深紅と白銀 Ⅴ

北暦291年

ケプラー日時 1月3日 15:35

サクラメント・エレクトロニクス 専用軍事演習場



――"Drive Dollドライヴドール FourP-S008" 起動シークエンス開始――

 

 メインエンジン/コンタクト――

 

 AI S/起動――訓練モード 移行――

 

 搭乗者クリスティアナ・ジゼル・タチバナを認識


 メインモニター/オンライン――

 姿勢制御システム/オンライン――

 ウェポンシステム/レストリクションモード――

 

 ASSAULTアサルトギア コネクション正常


 登録母艦 U275B-AR-5――アルキオネ 通信未接続


 軍事演習場 通信室との接続を申請――通信接続



 ブラックブロッサムの起動シークエンスが完了するまでの間にコックピット内で、クリスはツインテールを1つのお団子ヘアーに束ね直し、ヘルメットを被ると側面のスイッチに手を当て、マイクをオンにしつつバイザーを下した。


「全システム起動完了」



『ブラックブロッサム9番機 起動を確認しました。
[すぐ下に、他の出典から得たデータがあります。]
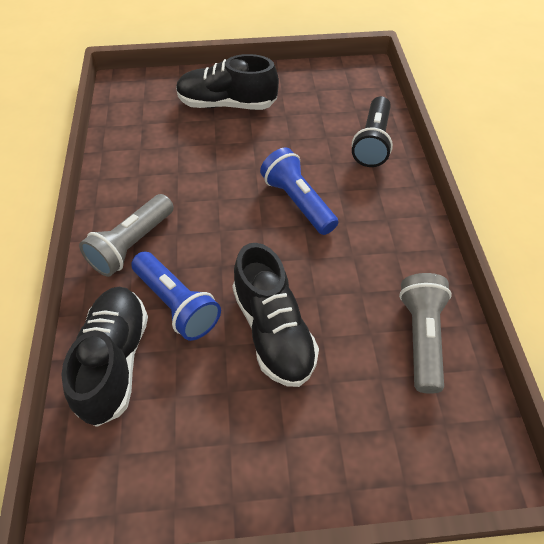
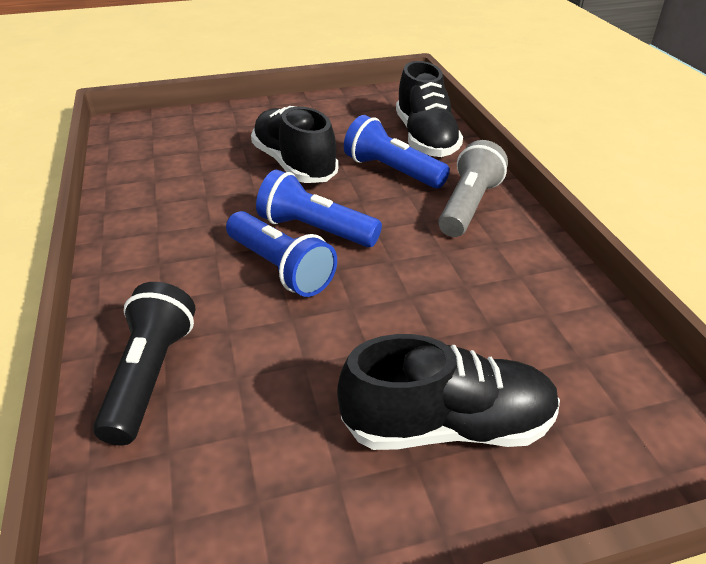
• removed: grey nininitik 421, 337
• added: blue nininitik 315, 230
リニアカタパルトへ固定します。出撃位置へカタパルトを移動開始。制限時間は攻撃が確認されてから15分間になります――――移動が完了しました。リニアカタパルト音声認識接続。発進を開始してください』



「了解!――ブラックブロッサム。クリスティアナ・ジゼル・タチバナ、出ます!」


 クリスの声を認識したリニアカタパルトが固定されたブラックブロッサムを射出する。


 クリスの視界が一気に開け、軍事演習場には大小様々な隕石が浮かび漂っていた。


「――無重力」


 射出された機体の速度を保ち移動を続けながら索敵を行うもヴェルルの機体を直ぐに視認することは出来なかった。


「近くにはいないようね」


 互いに黒い機体だから視認性が悪い分、先に見つけ不意を突いた方が有利。


 未だにレーダーにも熱源反応はない、ヴェルルもこちらと同様に出撃時の慣性のまま移動しているか、それともどこかに潜んでいるのか……
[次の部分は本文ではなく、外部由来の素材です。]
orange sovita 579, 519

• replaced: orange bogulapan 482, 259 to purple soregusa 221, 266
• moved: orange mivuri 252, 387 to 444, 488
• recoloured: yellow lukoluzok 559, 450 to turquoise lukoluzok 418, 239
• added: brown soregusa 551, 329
 無音のコックピットで1人、隈なく索敵を続けていると「悔いない様にやって来い」――というアストの言葉が脳裏に浮かぶ。


 チマチマやるのは……私らしくない


 クリスは機体を加速させる。腰部に接続されたASSAULTアサルトギアのテイルスラスターが唸りを上げ隕石群の中を高速で駆け抜ける。
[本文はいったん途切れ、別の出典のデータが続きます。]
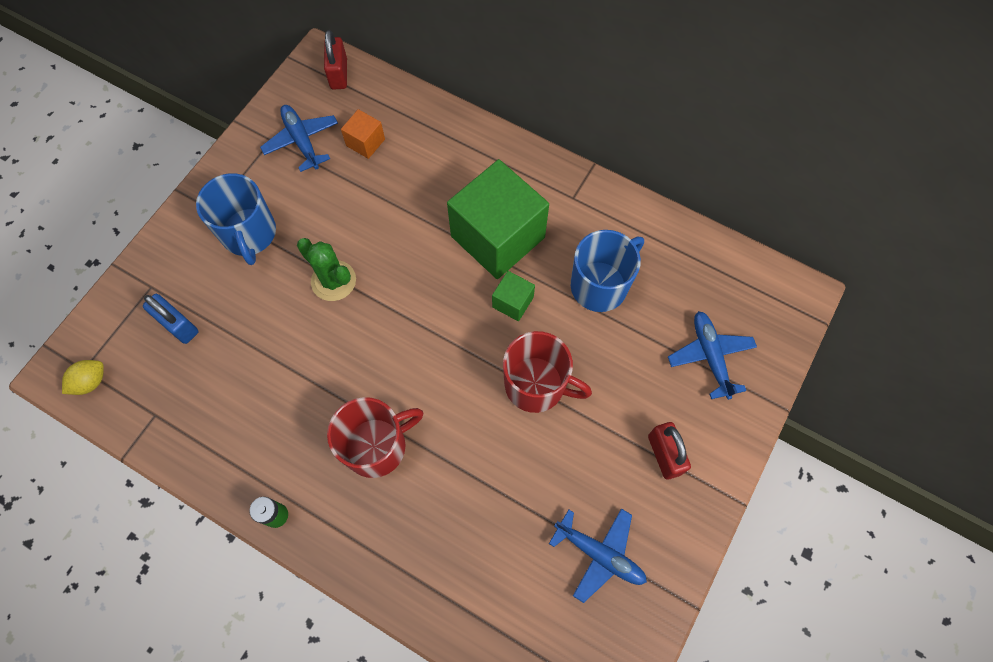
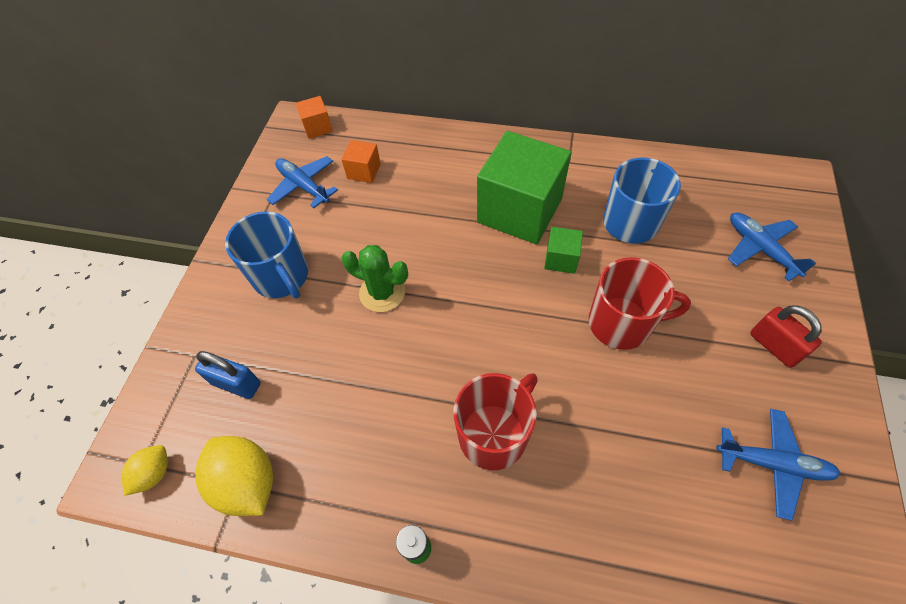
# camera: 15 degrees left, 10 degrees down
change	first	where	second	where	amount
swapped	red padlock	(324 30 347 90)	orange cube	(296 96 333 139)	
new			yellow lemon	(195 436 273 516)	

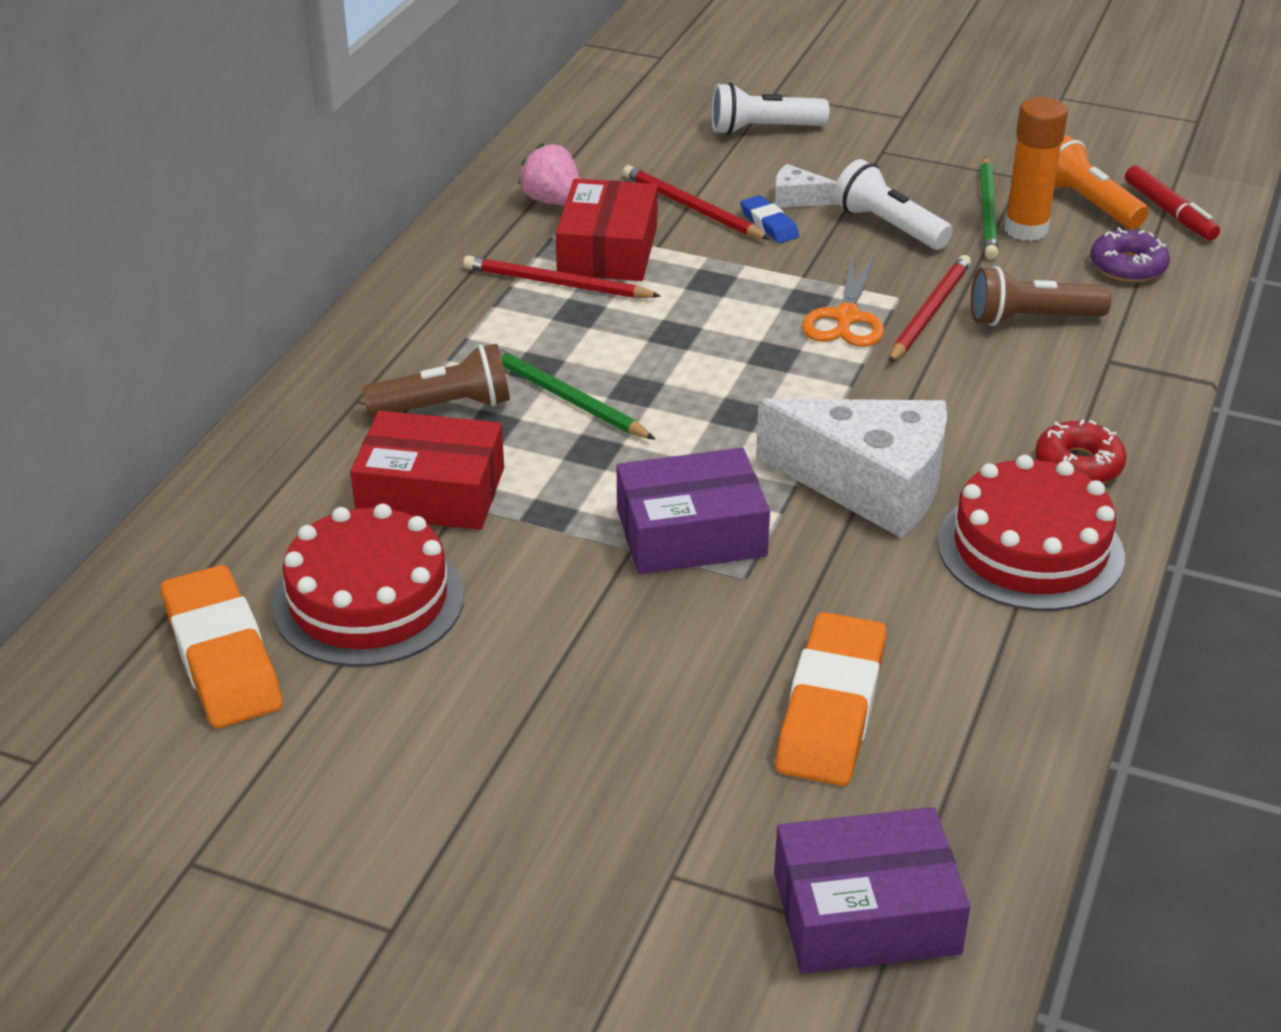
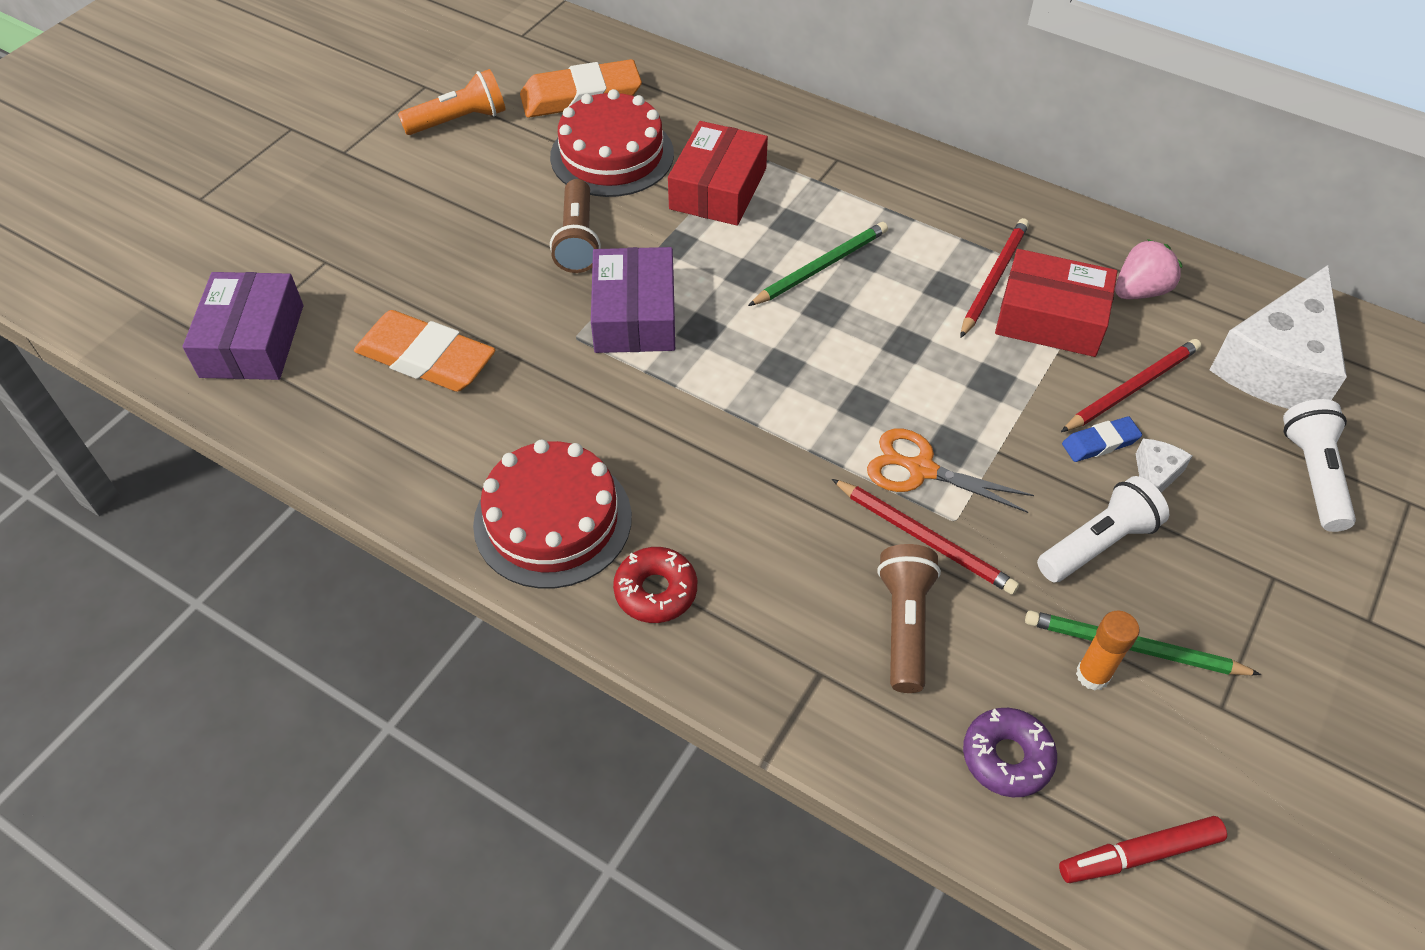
# camera: 100 degrees right, 15 degrees up
change	first	where	second	where	amount
scaled	orange glue stick	(1004 97 1068 241)		(1076 611 1139 691)	x0.65
shifted	orange flashlight	(1054 135 1149 229)		(398 69 506 135)	
shifted	brown flashlight	(362 344 510 418)		(550 179 601 273)	
shifted	white cheese	(756 399 947 538)		(1210 265 1347 409)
 隕石群を躱しながらも徐々に速度を上げ続けた。恐らくヴェルル側には熱源としてこちらの位置を把握している事だろう。だがこの速度で隕石を躱すジグザクの動きであれば生半可な狙撃技術では当てることは難しいだろう。


 クリスは通り過ぎていく怪しげな隕石の陰を視線で確認していく。





 ヴェルルの機体はほぼ真正面の隕石の陰に身を潜め小型小銃を構えていた。その銃口の先はクリスの機体を捉え、動きに合わせて少しズレると一瞬だけ反射し光る。


 クリスはその光を見逃さなかった。

 

 小型小銃から弾丸が発射されるもテイルスラスターがクリスの無茶な操縦にも難なく追従し、速度を維持したまま体を左へ傾け射線から躱した。弾丸は姿勢制御の為に自動オートで最適な位置へ投げ出された左太腿を掠める。


 攻撃が確認され制限時間15分間のタイマーが作動した。


 クリスは更にテイルスラスターの出力を一気に上げ、左腰部のASSAULTアサルトギアから抜剣し、ヴェルルの機体へ向かって突撃する。


 その行動を見たヴェルルは射撃を中止し、後方へ回避行動をとりつつ実体剣を構え、衝突に備える。

 

 ほぼ最大速度のクリスの機体は後方へ距離を取ろうとするヴェルルのブラックブロッサムを逃がす事無く実体剣を振り抜く。

 

 互いの実体剣が鈍い音を立て衝突し火花を上げた。


 鍔迫り合いの最中「まさかASSAULTアサルトギアで来るとは思ってなかったわ!」とクリスは笑みがこぼれれた。


「もしBUSTERバスターギアだったら負けてたかも――ねっ!」


 テイルスラスターが最大出力まで達したでクリスの機体がヴェルルの機体を突き飛ばす。


 ヴェルルの機体はよろけながらも、姿勢を制御し小型小銃を構える。――が、クリスは撃つ余裕を与えず追撃し、ヴェルルの構えた小型小銃に向け実体剣を振るうのであった。